Power To The Public is a manifesto for anyone interested in how human-centered design can make a positive impact in our world.

Interview with Jessica Sutherland

Technology, Design, Critical Thinking—the shelves and read books on Jessica Sutherland’s Literal profile range from Seeing Gender by Iris Gottlieb to Thinking, Fast and Slow by Daniel Kahneman. Throw in some books about interactive screen design or web design for an even broader mix. Learn now more about the reading habits and preferences of Australian user experience designer Jessica in the interview.

Right now, you have three shelves on Literal—Technology, Design and Critical Thinking. What is of interest to you about books in these genres?

What interests me so much about technology, design and critical thinking is how interchangeable they are. Each one is essential to the other, and our world as a whole. Technology and design are useless without critical thinking—and alternative viewpoints inspire original ideas. Original ideas can’t progress without new technology.

Critical thinking books have a wonderful power of making us reinterpret our beliefs as they’re a one-way method of communication; the reader does not debate with the author. We—the readers—can’t rebut like we’re used to in real life discussions, we simply have to consider. This model of publication relies on trust and a depth of expertise, something that seems to be fading throughout the online world, but only growing in a printed publication.

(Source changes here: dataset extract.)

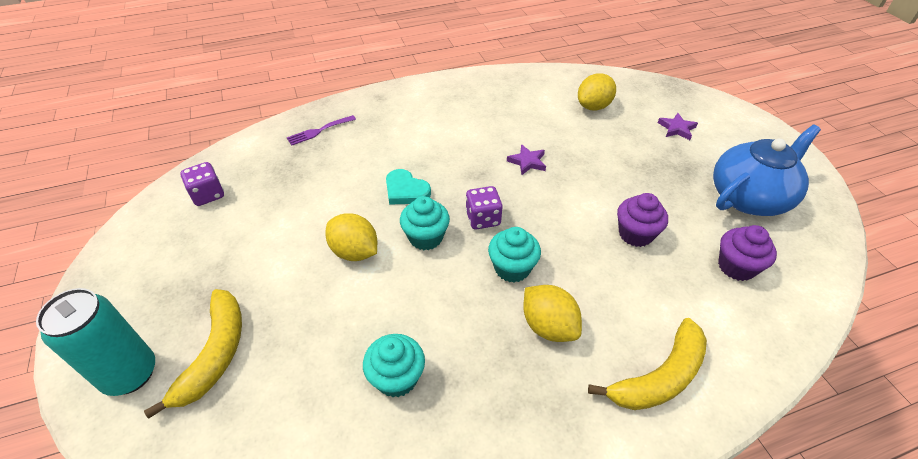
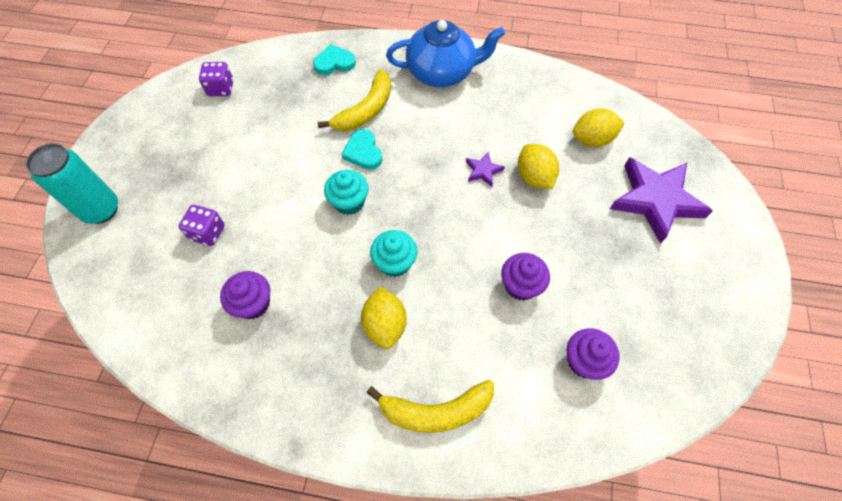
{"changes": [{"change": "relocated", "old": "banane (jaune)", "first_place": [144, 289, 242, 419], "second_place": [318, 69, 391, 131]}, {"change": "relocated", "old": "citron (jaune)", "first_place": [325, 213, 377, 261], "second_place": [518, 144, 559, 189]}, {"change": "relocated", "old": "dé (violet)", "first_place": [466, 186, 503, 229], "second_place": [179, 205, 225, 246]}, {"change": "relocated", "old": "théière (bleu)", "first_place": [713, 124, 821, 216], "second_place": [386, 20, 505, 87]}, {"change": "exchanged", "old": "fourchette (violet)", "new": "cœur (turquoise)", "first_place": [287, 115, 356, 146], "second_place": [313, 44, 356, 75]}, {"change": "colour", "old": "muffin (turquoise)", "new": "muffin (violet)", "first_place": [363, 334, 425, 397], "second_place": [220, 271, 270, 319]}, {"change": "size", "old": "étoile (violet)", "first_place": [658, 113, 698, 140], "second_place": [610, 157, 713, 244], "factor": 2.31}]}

Here’s a wonderful quote, taken from an editor’s note of Scragend: “In the same way that the automobile allowed the horse to become a creature of leisure rather than one of labour, so too has digital publishing moved traditional publishing into the realm of luxury.”

Which book had the most impact on your life?

A book that has had the most major impact on my life right now would be Power To The Public: The Promise of Public Interest Technology by Hana Schank and Tara Dawson McGuinness. I’m a strong believer in the ambitious future use of public interest technology—a philosophy not just of design, but development, government and civics.

Power To The Public is a manifesto for anyone interested in how human-centered design can make a positive impact in our world. Public interest technology includes more than the traditional definition of technology that many digital-age meritocratics are used to and explores what role government will play in the future. Throughout my design career, I hope to make a difference using the principles of public interest technology, an emerging new job title of technologist.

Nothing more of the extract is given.